Вернувшись домой в свой «особняк» — бывшую прачечную, Корин снова взялся за кисть, чтобы продолжить работу над триптихом «Дмитрий Донской», над той его частью, что назвал «Спо­лохи» — земной и небесный огни, предвещающие великую сечу за свободу и во славу Вечной Руси. Но работать почти не приходи­лось. «...А мне хочется покоя, хочется работать, писать поти­хоньку. На вот эту красоту полюбоваться, на родной Палех. Воз­раст есть возраст. Когда мне было 35 - это одно, 50 - другое, 60 - тоже другое, а 72... Вот сейчас сердце колет. Чуть побойчее пройдешь, или заволнуешься, или заспешишь. Ан нельзя!.. (Может, еще и сделаю что, если потихоньку буду работать... Вот и я все потихонечку, а беру кисть. Да вот еще всякие подлецы пишут: « Похлопочите в Верховном Совете. Ему 25 лет дали за ограбле­ние в магазине. Небось, сторожа убил... Я, говорит, увлекаюсь живописью... Прохвост! А отвечать надо. А то жалобы пишут всякие наглецы, пристают бессовестно, нахально: «Он загор­дился», а сверху слушают...»

...Однажды Павел Дмитриевич огорченно заметил, как ино­странцы относятся к русскому живописному искусству: «Все ухо­дят, не поглядевши... Рублев, Дионисий, иконы, а все остальное для них — хлам. У нас есть гениальные Иванов, Суриков, Вру­бель, Нестеров, Серов есть!» А мы теперь можем добавить: «У нас есть и Корин». Его полотна греют сердца, учат любить Отечество. Ведя традиции от замечательного педагога П. П. Чистякова, он смыкает великих русских реалистов с лучшими из сегодняшних живописцев. Вот еще несколько коринских слов: «...хочется узнать побольше. Хотя зачем копим знания? В этом-то и главное, зачем? Откуда у нас это желание, несмотря на то, что знаем, что умрем? Вот пойду сейчас на концерт Бородина. Это мне будет и отдых, и наслаждение. И Рахманинова я много слушал: как у него все значительно, серьезно — не улыбнется! Он относится к искус­ству как к великому делу». Так же относился к творчеству и сам Павел Дмитриевич Корин, заветом которого было: «Писать, как Шаляпин поет»!

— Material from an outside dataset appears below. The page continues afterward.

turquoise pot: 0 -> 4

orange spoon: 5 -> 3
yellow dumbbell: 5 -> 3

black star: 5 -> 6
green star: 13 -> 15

24 ноября 1967 года в трапезной палате Новодевичьего мона­стыря прошла панихида по Павлу Корину.

Особенно широкую известность получил созданный Кориным в строгих, несколько стилизованных формах триптих «Александр Невский» (1942—1943).

В шлеме и рыцарских латах, с огромным мечом в руках, стоящего на страже земли русской. Художник ото­шел здесь от традиционной иконописной трактовки Александра Невского: Образ доблестного рыцаря-патриота овеян духом жестокой кровопролитной справедливой войны за Родину. Кажется, что художник мысленно узрел героя в момент на­ступления яростной схватки с врагами Отечества. Уверенная горделивая постановка фигуры, грозное лицо полководца пере­дают чувство величайшей стойкости, отваги русского народа. Низкий горизонт пейзажа, где можсно видеть златоглавое сооружение Софийского собора в Новгороде и берега Волхо­ва, придает фигуре монументальную выразительность. Свинцо­вые, грозовые краски полотна, так же как четкий лаконич­ный рисунок, сообщают композиции особую коринскую стро­гость.

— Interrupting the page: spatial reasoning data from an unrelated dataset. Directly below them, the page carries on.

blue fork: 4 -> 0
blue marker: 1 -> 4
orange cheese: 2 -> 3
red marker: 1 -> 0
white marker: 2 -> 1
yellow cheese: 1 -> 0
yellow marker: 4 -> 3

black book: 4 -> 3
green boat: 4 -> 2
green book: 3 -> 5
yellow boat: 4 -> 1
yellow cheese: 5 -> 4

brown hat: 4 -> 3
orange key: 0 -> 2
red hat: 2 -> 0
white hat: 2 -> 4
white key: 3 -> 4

В русской живописи нет более глубокого по содержанию, более острого по трактовке изображения Александра Невского. П. Д. Корин писал это полотно в дни войны, в полутемной мастерской с забитыми окнами, куда еле проникал свет, пи­сал с мыслью о величии и душевной красоте русского народа. Необычайная трагедийная мощь и острота изображения Алек­сандра Невского — это результат личных переживаний П. Д. Ко­рина событий Великой Отечественной войны, его глубокой тревоги за судьбу Родины. Боковые части триптиха «Александр Невский» («Северная бал­лада» и «Старинный сказ») должны были, по мысли П. Д. Ко­рина, представлять бессмертие русского эпоса, прославляющего в веках беззаветный патриотизм русского народа.